Pode reparar: no dia em que a gente dorme bem, tudo flui melhor: o trabalho rende, temos mais energia para as tarefas e a gente ainda se sente mais bonito, com a pele descansada. Porém, quando dormimos mal, as olheiras chegam, a paciência vai embora e a gente vive o dia só pensando em dormir.
O sono sem qualidade é um dos grandes inimigos da saúde em geral, e, claro, da pele. Nesta coluna, eu trato do tema com mais detalhes!
Por que o sono impacta na saúde da pele?
É durante a noite que o organismo ativa diversos mecanismos de reparação celular. Enquanto a gente dorme, o corpo aumenta a produção de substâncias importantes, como o colágeno, que ajuda a manter a pele firme e elástica.
Além disso, a circulação sanguínea na pele melhora, levando mais oxigênio e nutrientes para as células cutâneas. Esse processo favorece a regeneração dos tecidos e permite que a pele se recupere das agressões sofridas ao longo do dia, como exposição ao sol, poluição e estresse.
Quando dormimos mal ou em quantidade insuficiente, esse ciclo de reparação fica comprometido. A pele pode se tornar mais opaca, desidratada e com aspecto cansado, além de favorecer o surgimento de olheiras e inchaço na região dos olhos. A privação de sono também aumenta a liberação de cortisol, o hormônio do estresse, que pode estimular processos inflamatórios e agravar condições como acne, dermatites e sensibilidade cutânea. Com o tempo, noites mal dormidas podem contribuir para a perda de viço e para o envelhecimento precoce da pele.

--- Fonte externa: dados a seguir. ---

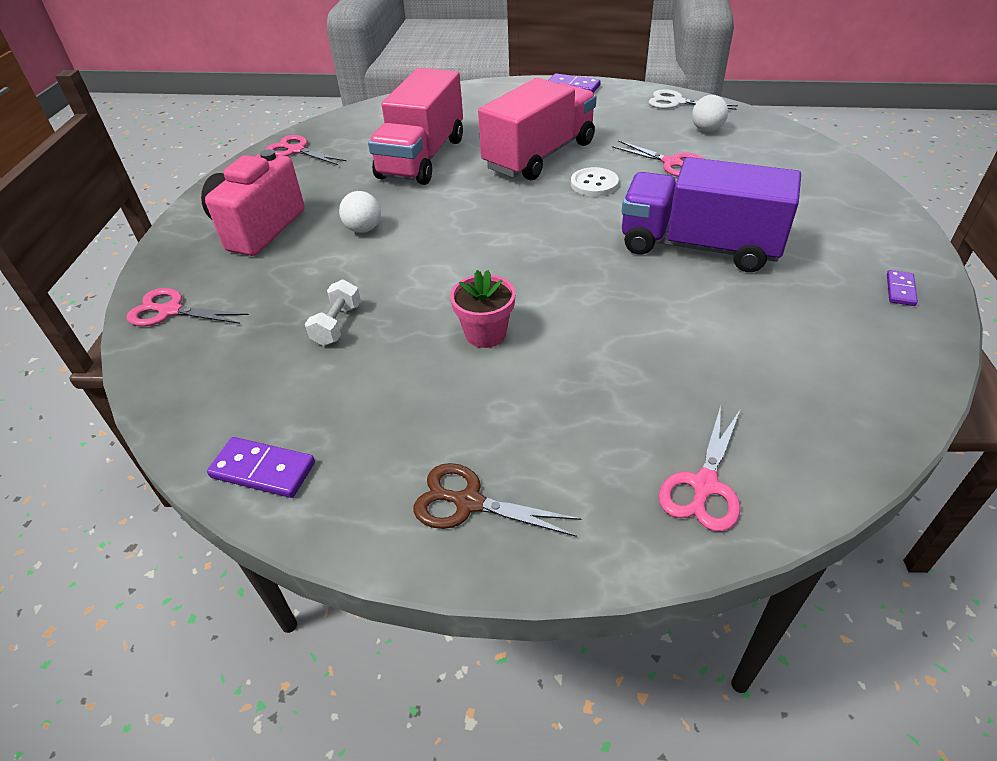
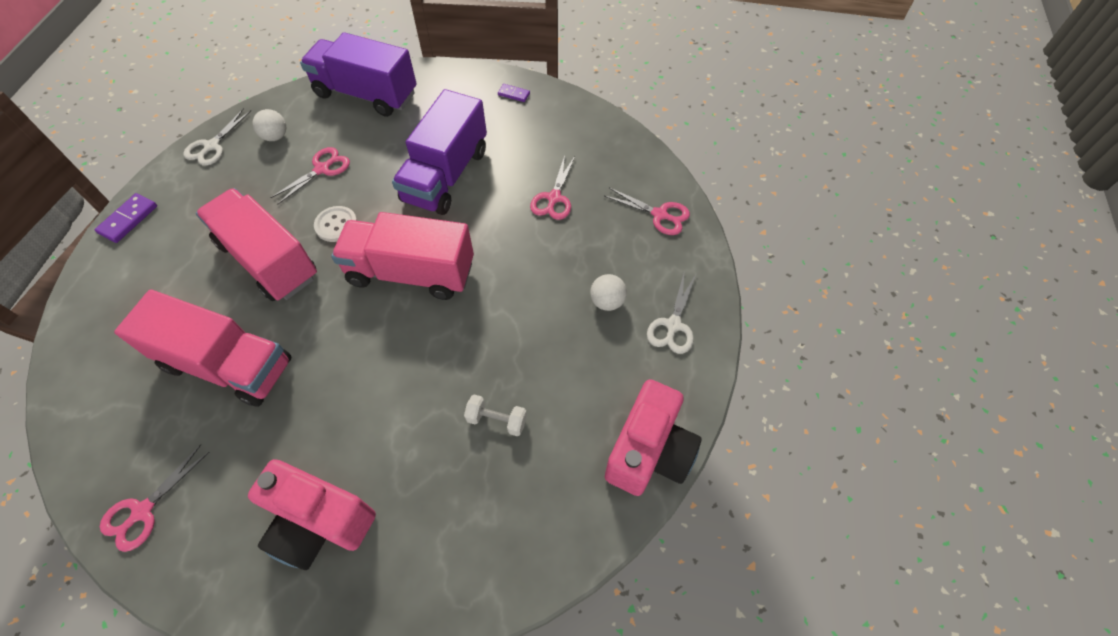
camera: 90 degrees left, 15 degrees up
(170, 311) = (450, 583): pink scissors -> pink scissors (554, 198)
(263, 470) = (649, 452): purple domino -> pink camera
(363, 229) = (353, 412): white ball -> white ball (607, 302)
(468, 502) = (673, 325): brown scissors -> white scissors
(485, 333) = (523, 312): pink flower pot -> none
(537, 240) = (411, 272): none -> pink truck
(810, 170) = (366, 94): none -> purple truck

Por outro lado, uma boa noite de sono atua quase como um tratamento de beleza natural. Durante o descanso adequado, a pele consegue se regenerar com mais eficiência, mantendo a barreira cutânea equilibrada e a hidratação em níveis ideais.
O resultado costuma ser uma pele com aparência mais luminosa, uniforme e descansada. Por isso, dormir bem não é apenas uma questão de bem-estar geral, mas também um hábito essencial para manter a pele saudável e bonita.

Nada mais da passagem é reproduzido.